やばいやばいやばい!今絶対顔赤いわ!もう、体の中の血が全部顔に濃縮されてるんじゃないかなレベルで顔が熱いよ!!
「おおおおっと流歌!?!?!?名前呼び?名前呼び!?あの初心な流歌が!」
なるちゃんが謎のポーズをとって素っ頓狂な声をあげる。
「なるちゃん!?声が大きすぎるよ!?」
今日は花崎さん休みだとはいえ、声がでかすぎるんじゃ。なるちゃんよ。静まり給え。
私は心の中でそう唱える。それを読み取ったのかなるちゃんは声量をぐっと抑えた。
「でもでも流歌のことだから、もしかして無意識に間接キスとかしちゃってたりして~」
その言葉にさっきよりさらに顔が熱くなるのを感じる。
うわあああ!なるちゃんなんでもお見通しなんだ!?確かに、ケーキがおいしすぎて無自覚のうちに間接キスしましたけども!!

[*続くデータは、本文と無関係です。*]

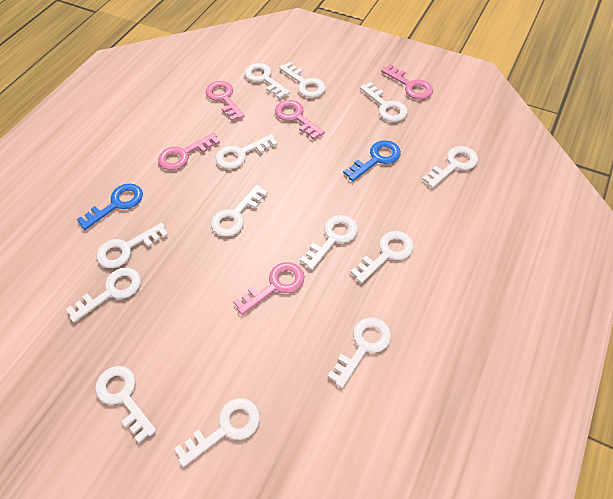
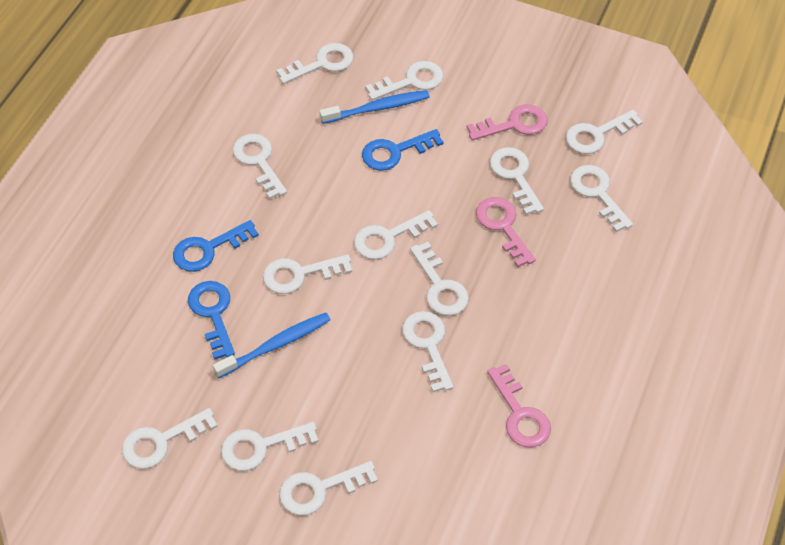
blue key: 2 -> 3
blue toothbrush: 0 -> 2
pink key: 5 -> 3

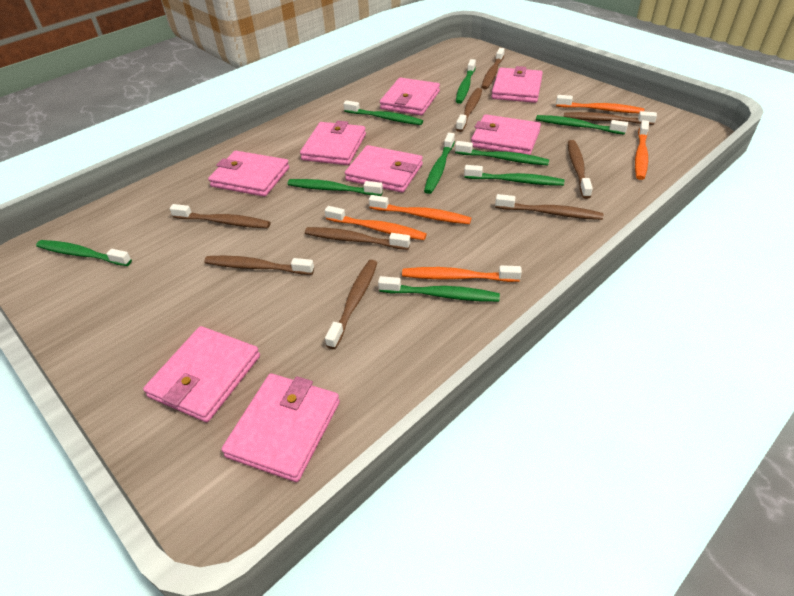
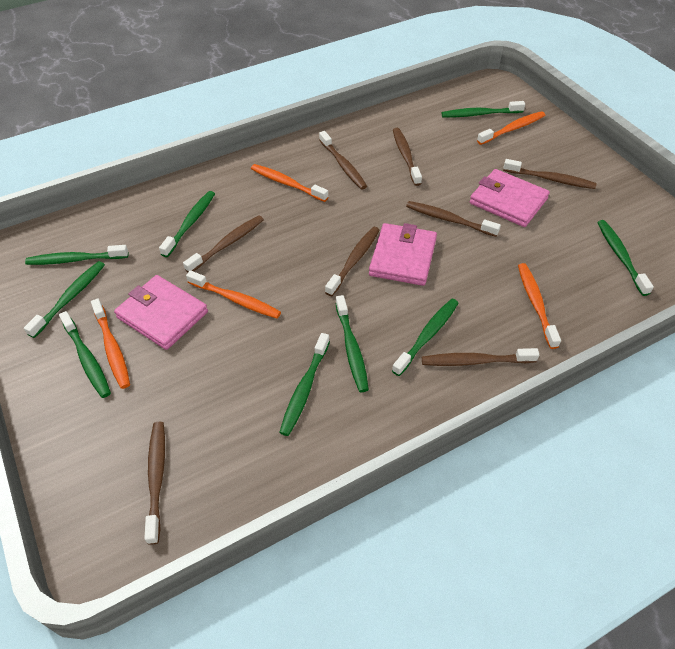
brown toothbrush: 9 -> 8
pink wallet: 8 -> 3

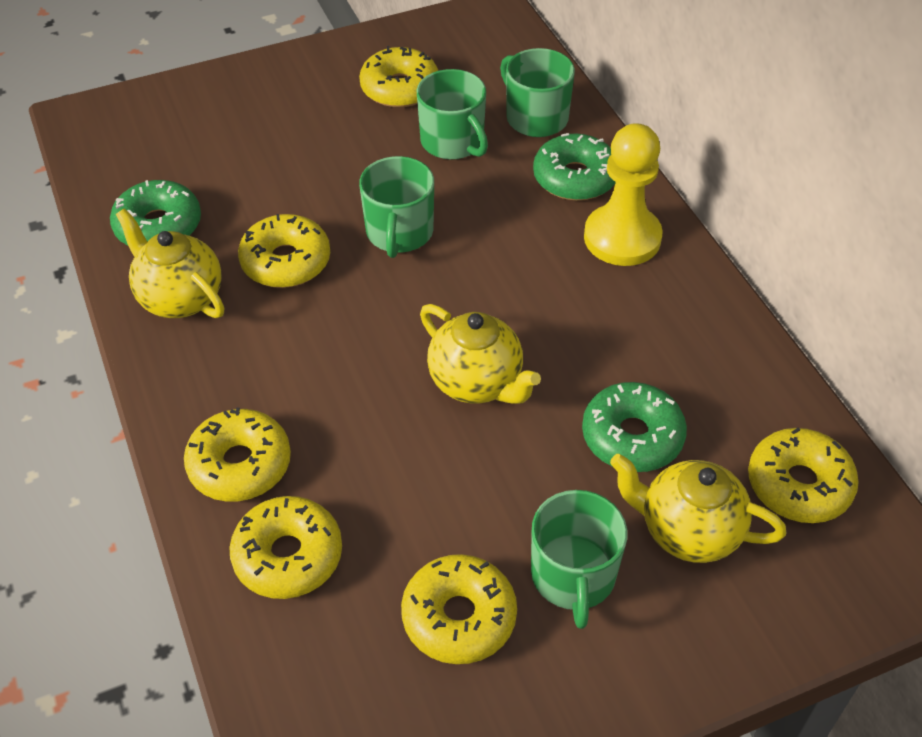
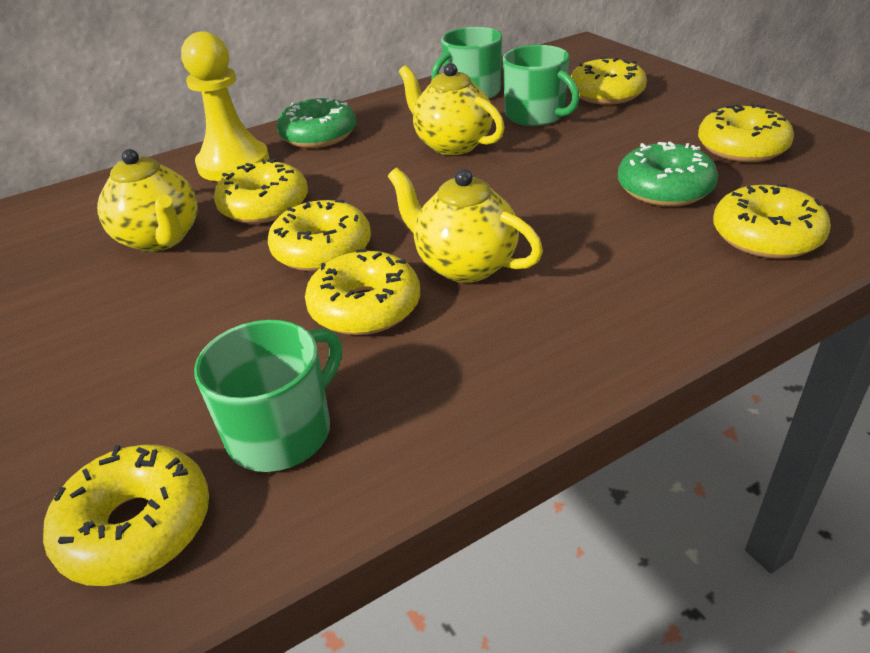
green donut: 3 -> 2
green mug: 4 -> 3
yellow donut: 6 -> 7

「え、あれ、?冗談で言ったつもりだったんだけど....!?」
「いや、あの、その、え、あ、はい。しましたあああ!」
「おおお!私の冗談が冗談じゃなくなった!奇跡だ!ていうかそのシーン見たかったな~写真に収めたかったのに~」
目をキラキラさせて喜んでから、ぷうっと頬を膨らませて言うなるちゃん。
いやいやいやなるちゃ~ん!?そんなことしようとしないでおくれ!?
すっごい目がキラキラしてるよ!もはや眩しいくらいに!
「流歌と~課長が~間接キスっ~!」
なるちゃんは、想像の世界に入り込んでしまったのか、一人でぶつぶつ呟きながら幸せそうな笑顔を浮かべている。
いやあ。何を想像したらそんな顔になるんだなるちゃんよ。
朝からテンションの高すぎるなるちゃんと私であった。